When I was in school many years ago, the school maintained a
support initiative with a home for girls under the "national service for
minors" SENAME. I remember that this home was in "metro San
Joaquin", very close to the jail located there, it was called "Hogar
los Girasoles", and there were more than 45 girls in a situation of
abandonment and mental disability.
I visited this children's home with my teachers from first
grade to third grade approximately, they were very intense years in which every
two weekends I visited the girls, played with them and did manual workshops.

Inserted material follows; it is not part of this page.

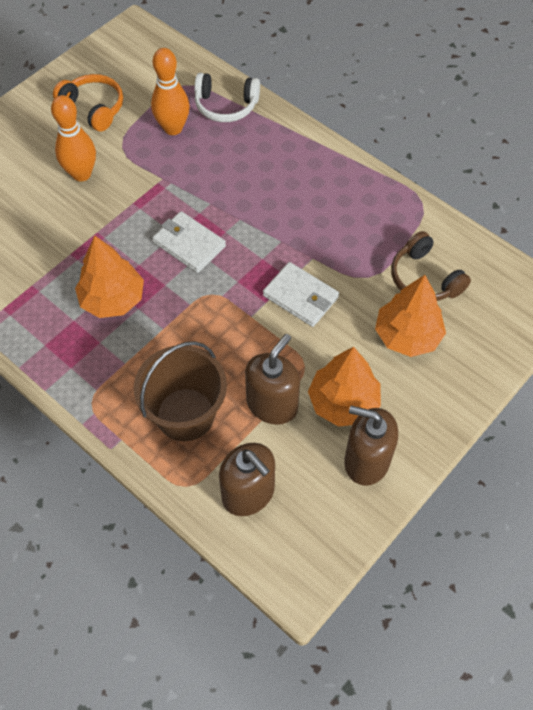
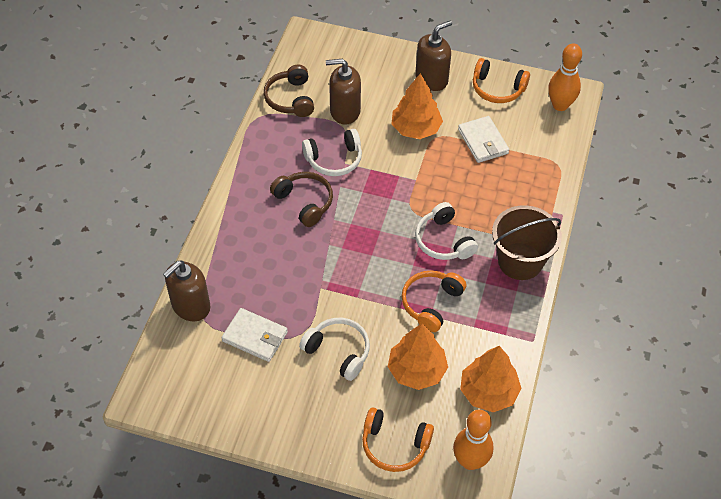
brown headphones: 1 -> 2
orange headphones: 1 -> 3
white headphones: 1 -> 3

It was a very meaningful experience for me, because I was
also a child and seeing the children of the home locked up in conditions of
abandonment was very shocking. At first
it was difficult to enter because the girls were very close to us school
students, now I understand that it was because they were in great need of
affection.
With time we learned to know them and to listen to them,
they had a lot to tell us... it was not easy to be part of that space but over
the years we realized that we could contribute a grain of sand in such a
difficult situation for them.
When I left school, I think that experience left a deep
impression on me and made me reflect on the serious problems that exist in our
society. Therefore, I decided to get involved in some way and start a search to
understand these social problems.
It is for this and other reasons that I came to sociology
and I am very interested at some point in the future to meet again with the
issues of childhood. SENAME is an organization that showed me the state
violence experienced by thousands of children in Chile and therefore I think it
is an experience worth telling about with respect to my professional
motivations.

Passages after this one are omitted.